Everyone in these things looks at graphical hardware, or resolution when there is a lot more going on then even the "video" enthusiasts talk about. lets talk about what makes up a frame. a game is primarily comprised of what is referred to as a game loop which has 3 basic/primary parts: logical update, physics update (typically based on logical operations), and graphical analysis/render. These parts of the game loop are running constantly, and can be expanded into: pre-input update, input check/processing, post-input update, physics move, collision detection, collision resolution, calculation of camera frustrum, post process effect pass(es) (this includes shaders, some of which have to be done one at a freaking time over the ENTIRE scene), and then render.
now currently I am just giving a list of steps that a game loop goes through, but in reality these steps happen every "frame" (I will get back to frame locking later), and depending on the amount of GameObjects, and the complexity of commands be issued. now your logical operations are running on the primary processor, and then your physics operations are all running on the GPU (cause graphics alone isn't enough for it to do). So in reality if these commands are rather complex, and a large number of them then this "can" get rather slow.
usually the biggest bottleneck in a game is a trade off between physics, AI, and graphics. if you have a highly complex physics environment (deformable-interactive terrain, interactive terrain, or just a lot of concave collidable surfaces). AI can be a bottleneck if you have a highly complex AI algorithm, or even a lot of simple AI algorithms running concurrently, and mind you if each one has a unique instruction, or decision set then it gets worse by a long ways. Graphics can actually only really be a bottleneck when we start talking about highly detailed models, or complex shaders running, but this can still get out of hand quickly.
so this is probably quite a bit of babel to many of people, but what it amounts to is if your processor, RAM, or GPU is slower then "bench-marked" then these bottlenecks start to become a cascading issue.now under the right circumstances it is possible to have an unoptimized game run at a higher frame-rate, and do so consistently, but this is the exception, and not the rule. usually a target frame rate needs to be determined (this determination can be made at any stage of development, but it is typically better to decide it sooner then later) then each portion of the game can be profiled, and optimized accordingly. now if the game can smoothly run at say 75 fps, but every so often there are drops down to 60 fps there are a couple of options: either let this happen (maybe market the game as 60fps anyways to save face), or cap the game at 60fps-render. there is a difference between capping something at XXfps-render, and XXfps when you cap a game as a certain render limit then you are telling the game to process everything for as many frames as it can handle, but only render the capped value (running a clock in the background, and every time the clock hits value X then call render. the other form of cap is where you holding the entire update at ransom to a clock, and then having it process things. this can be exaggerated by having a number of things in the game be controlled by "real-time" rather then "system-ticks" (but that is a lengthier discussion that is trickier to describe without examples that for the life of me I can't think of at the moment).
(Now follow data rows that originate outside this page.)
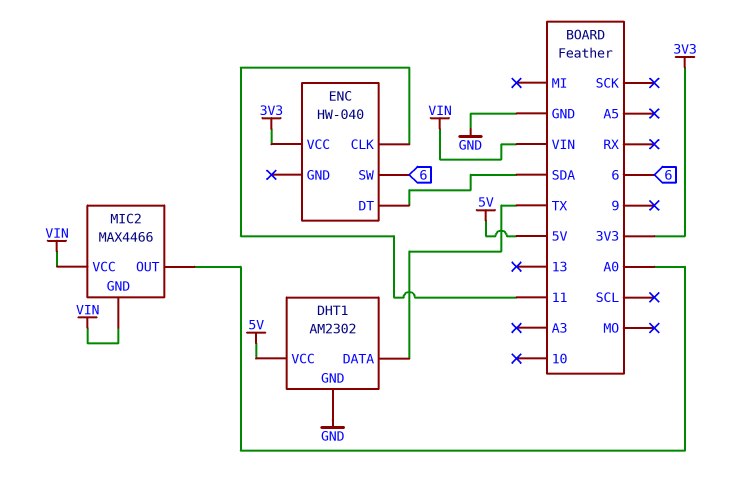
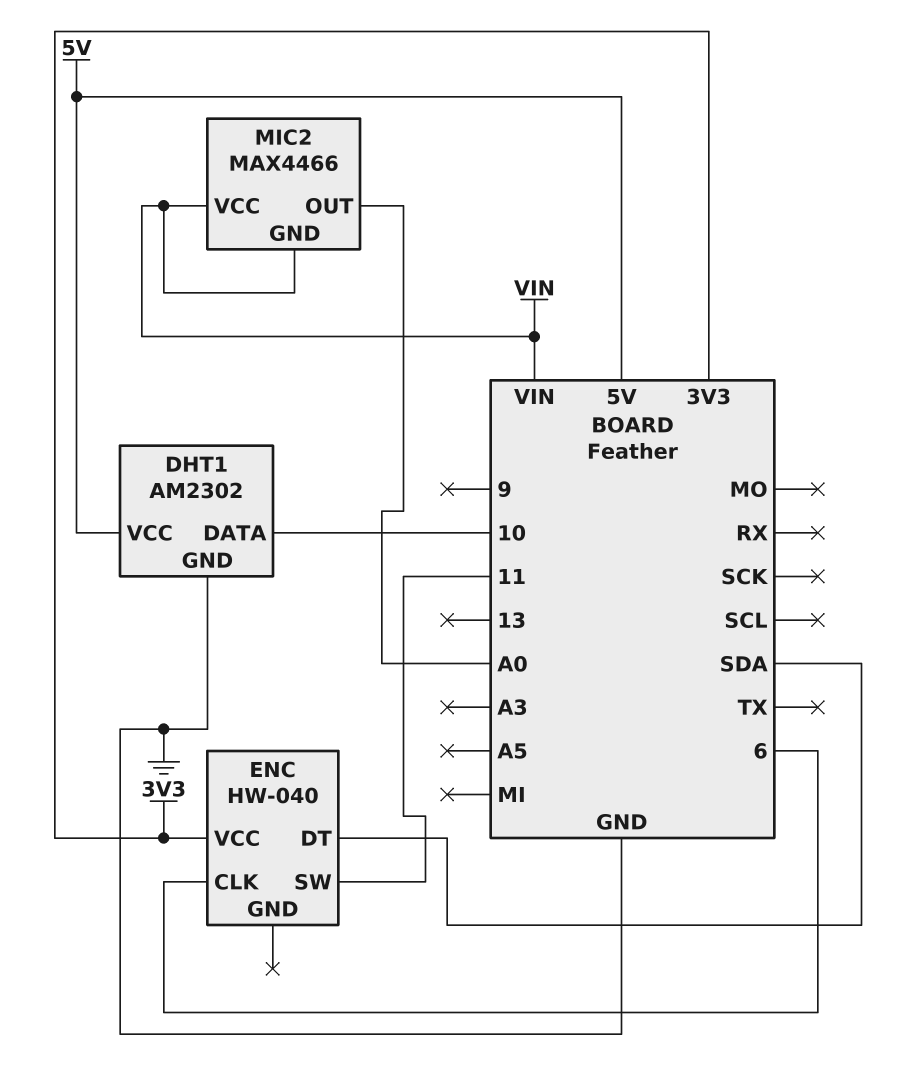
DHT1 pin DATA: TX -> 10
ENC pin CLK: 11 -> 6
ENC pin SW: 6 -> 11

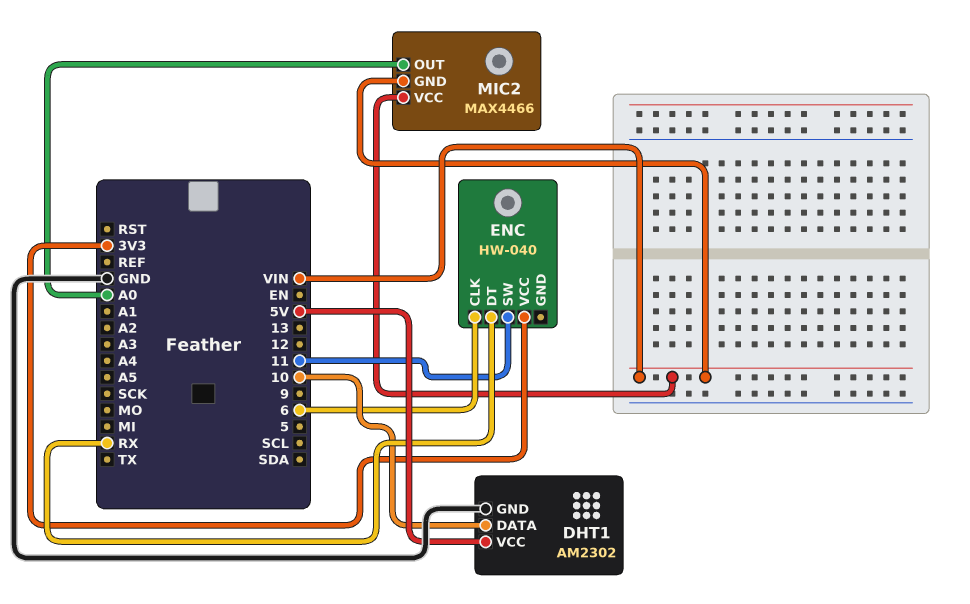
ENC pin DT: SDA -> RX

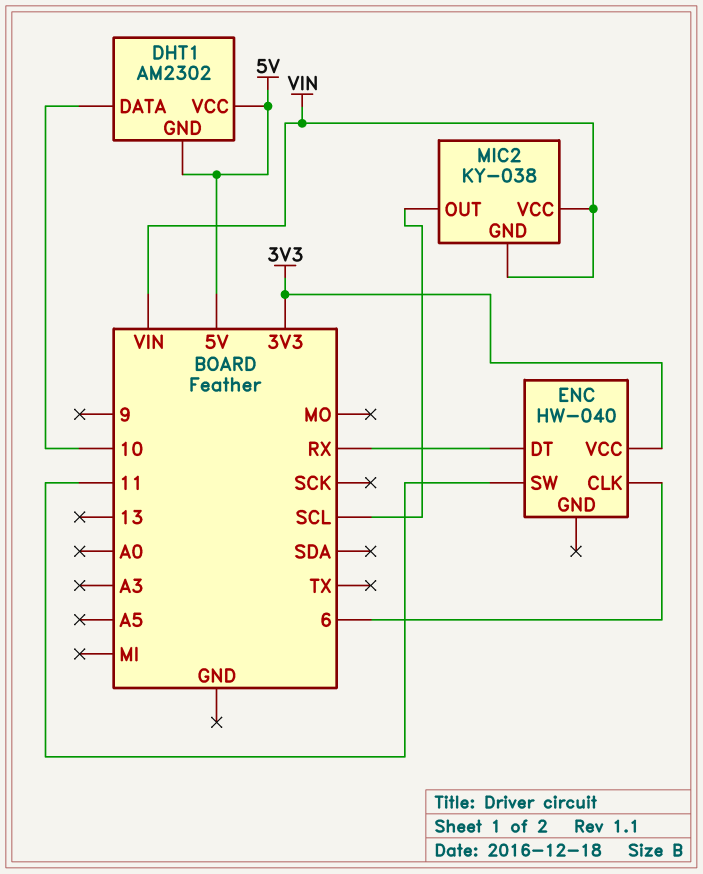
DHT1 pin GND: GND -> 5V
MIC2: MAX4466 -> KY-038
MIC2 pin OUT: A0 -> SCL

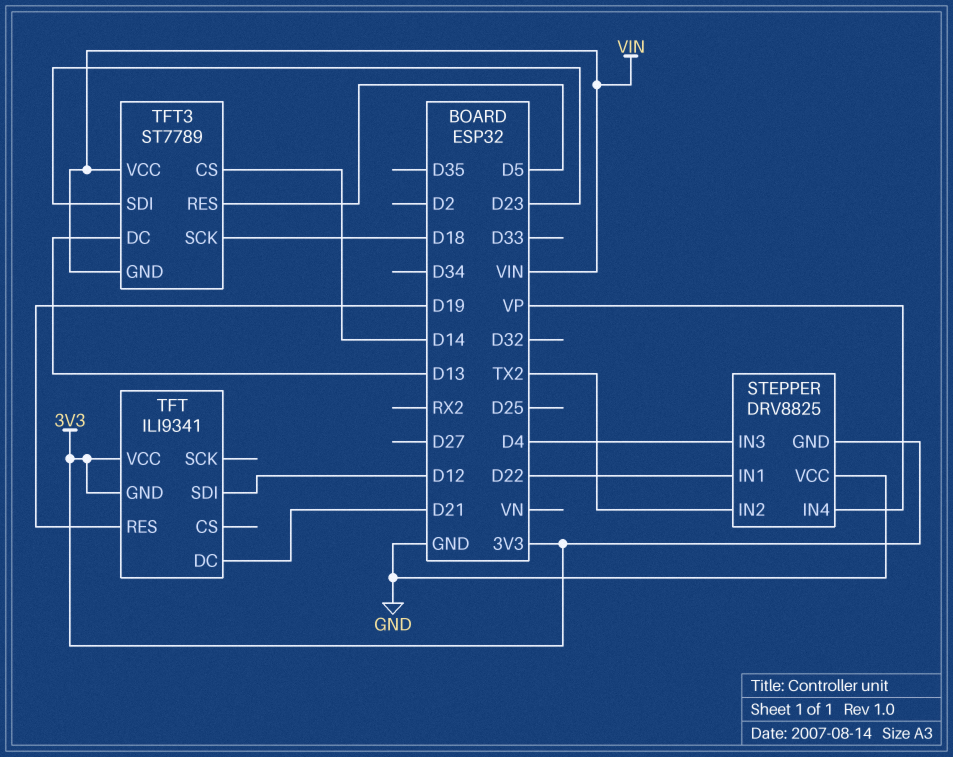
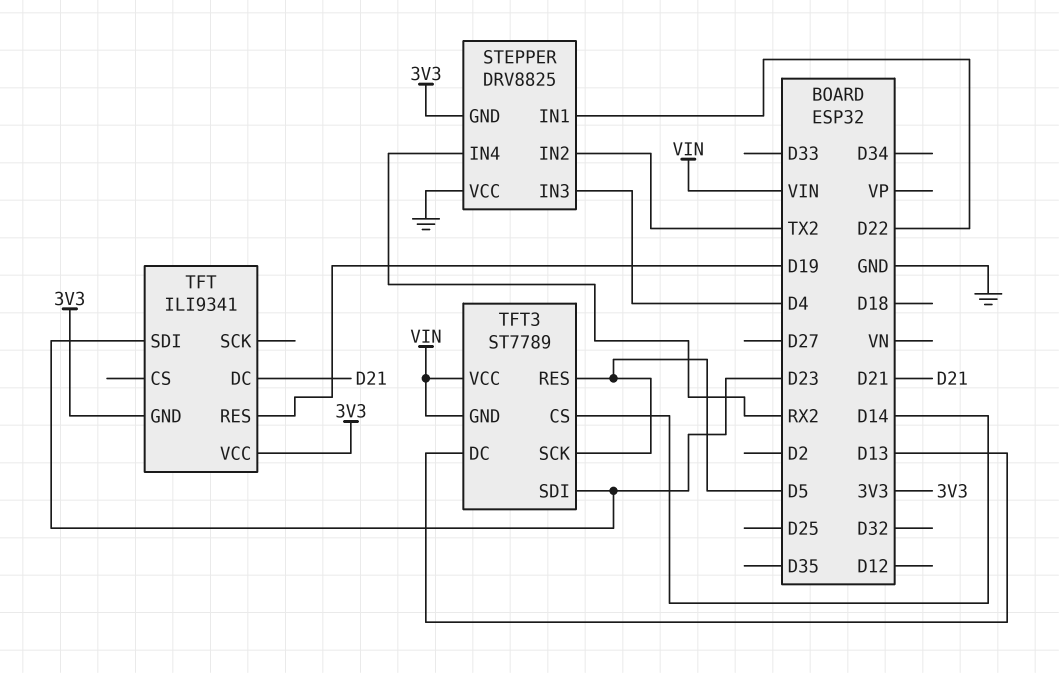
STEPPER pin IN4: VP -> RX2
TFT pin SDI: D12 -> D23
TFT3 pin SCK: D18 -> D5

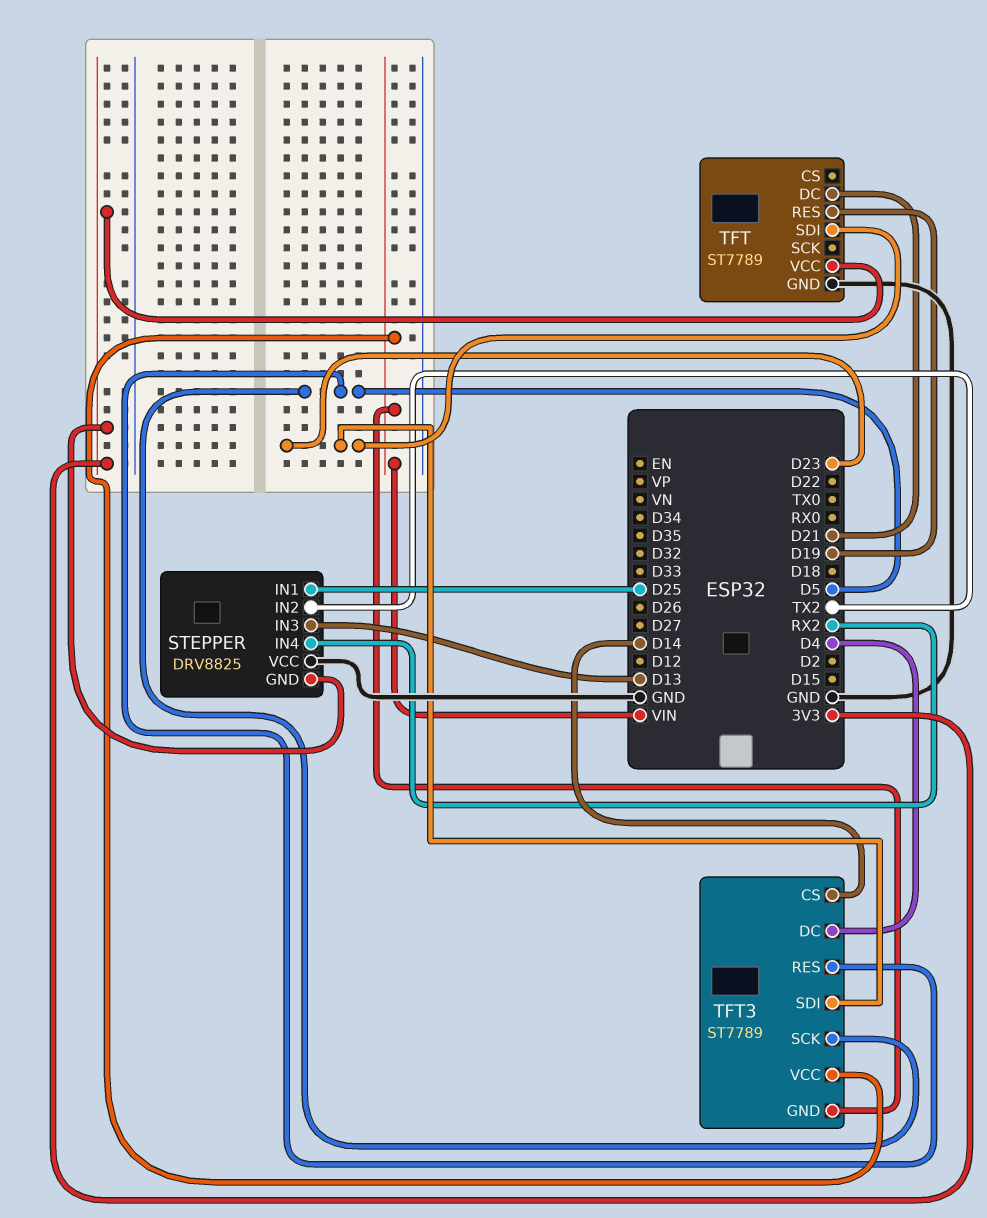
STEPPER pin IN1: D22 -> D25
STEPPER pin IN3: D4 -> D13
TFT: ILI9341 -> ST7789
TFT pin GND: 3V3 -> GND
TFT3 pin DC: D13 -> D4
all in all, at the end of the day: there is a lot going on at play then just the rendering, or just the graphical hardware. you have to consider the entire machine.
source actual experience optimizing numerous games (as an uncredited contractor)
in the video there was mention of what it takes to enable motion blur in a rendered video, and the question was raised as to what it would take to do this in a game "on the fly" in a game if you want motion blur there are 2 ways to accomplish this effectively. the first way is to take the current frame without blur, and then before that frame is rendered grab the next frame find what is different, and then apply blur to the difference. the other way is to use interpolation take frame1 then grab frame2, but instead of rendering frame2 render frame1.5 which is halfway in between with blur (basically what Marla was talking about with the smart TVs). and it is not cut and dry which of these is faster. if there is a low number of things on the screen then you can easily do either with not an extreme impact, but if you have a lot of simple objects on screen then you want the first approach cause we are pretty sure physics is done all the way, but if there are a lot of complex objects then we do the second approach because if the physics didn't finish all the way then it is possible to hand the render a "majority" of the new information and the old, and still be successful, and as long as the incomplete data will be either minor corrections, or to the edges of the frame the eye will not notice "as much". this is probably the most taxing shader/post-process effect you can do in a game currently.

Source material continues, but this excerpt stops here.